My colleagues tell me at the end of the week, ABC will film a 2 hour event where you attempt to hold your breath underwater for a really long time. Does this have anything to do your mother? Did she neglect to watch you swim in your neighbor’s pool growing up? This televised splish-splash, is, what we call, ‘acting out’ as a result of parental divorce.

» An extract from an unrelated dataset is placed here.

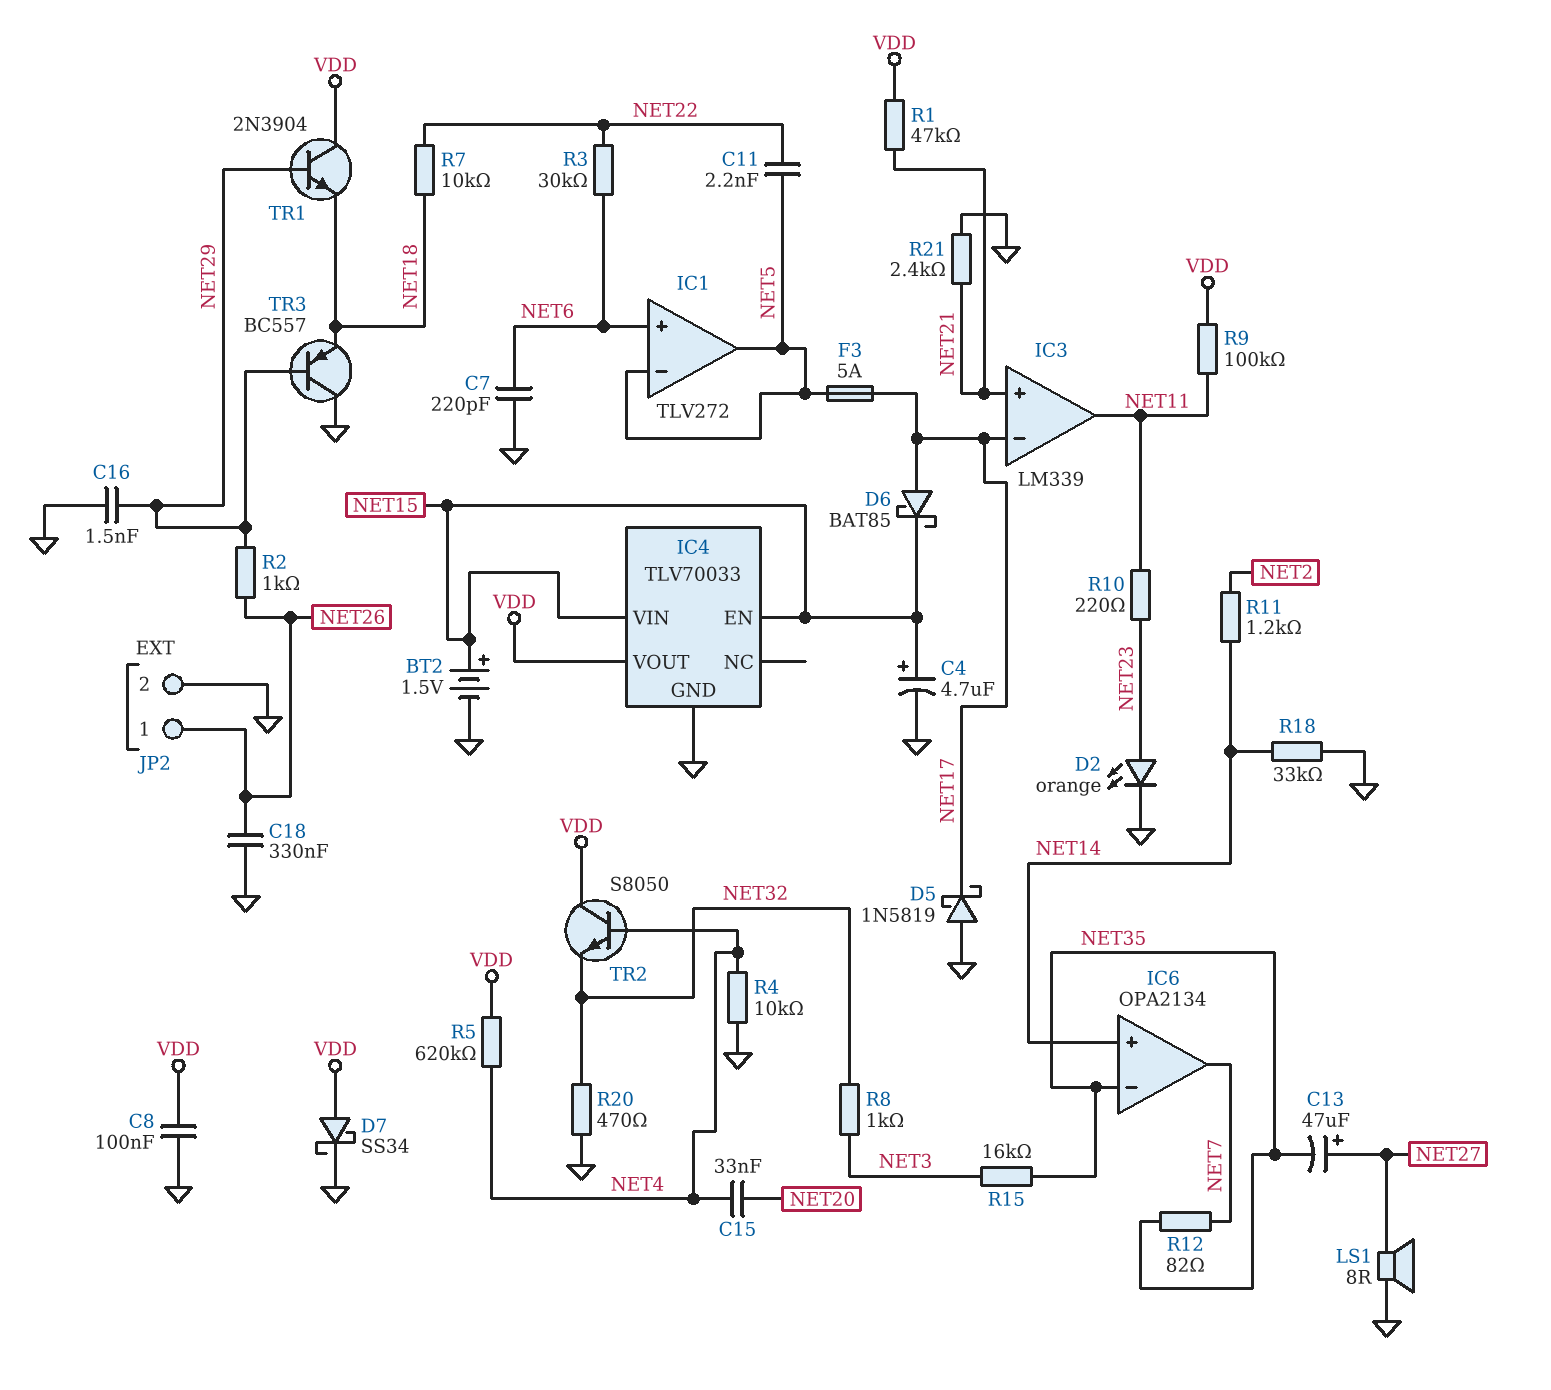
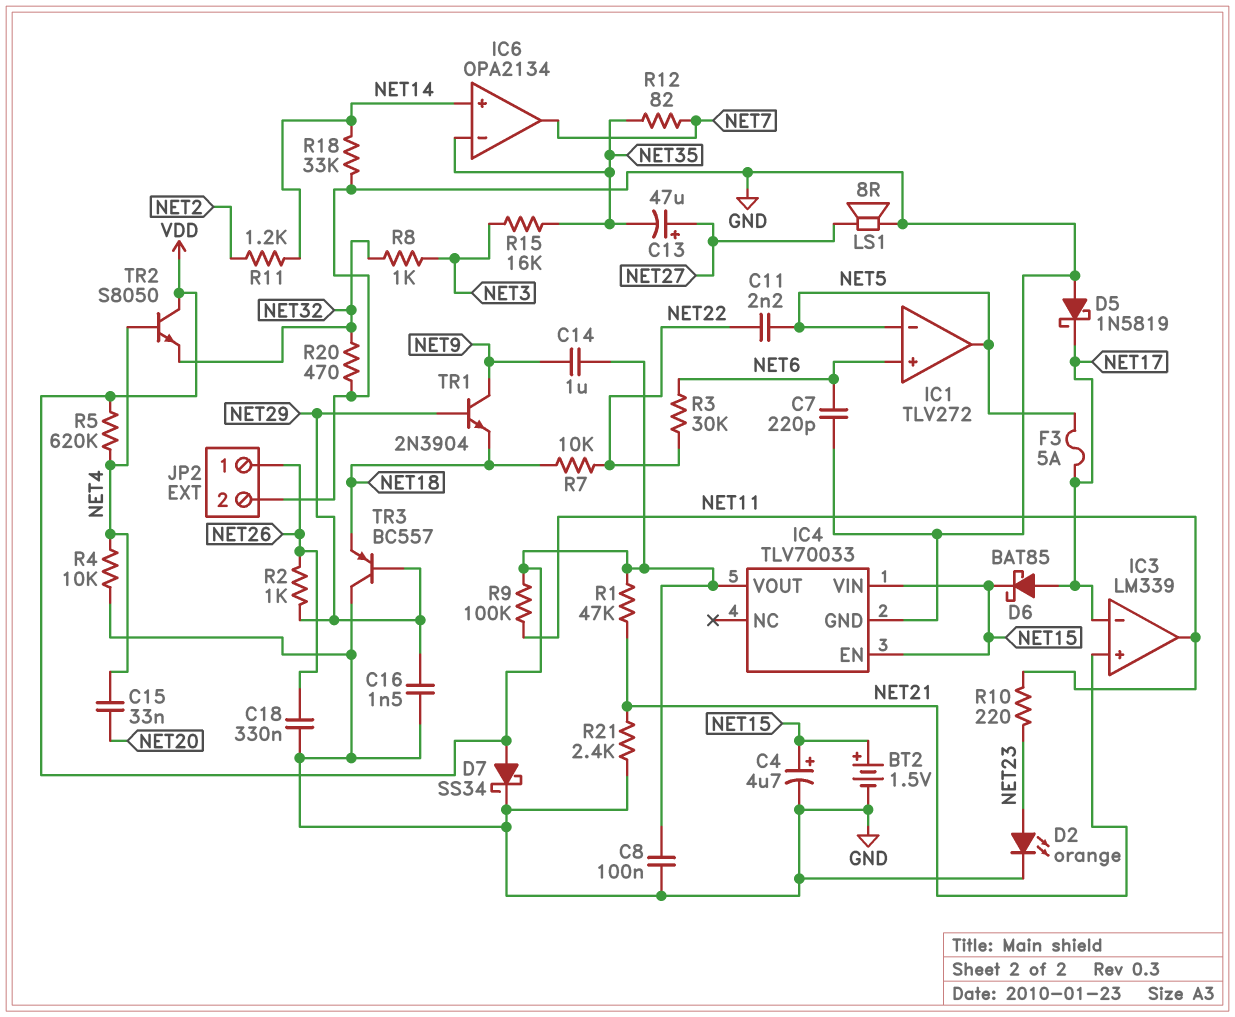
C14: none -> 1uF (NET9, VDD)
TR1: NPN 2N3904 (B NET29, C VDD, E NET18) -> NPN 2N3904 (B NET29, C NET9, E NET18)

I wish I could prescribe something that would patch you up, but what you need is far beyond my scope of expertise and will require years of intensive psychoanalysis. In the meantime, I implore to stop taking out your unfulfilled adolescent desires on the people of New York. We can’t all pay attention to you all the time. In fact, if you continue on this course, I will have to advise New Yorkers to just ignore you. It’s the only way you’ll learn. In the meantime, keep taking your Ritalin. I know you don’t see it, but the fact that you’re not attempting to freeze yourself in an ice-block again, tells me it’s helping.
Dr. Weiss, B.L.O.G.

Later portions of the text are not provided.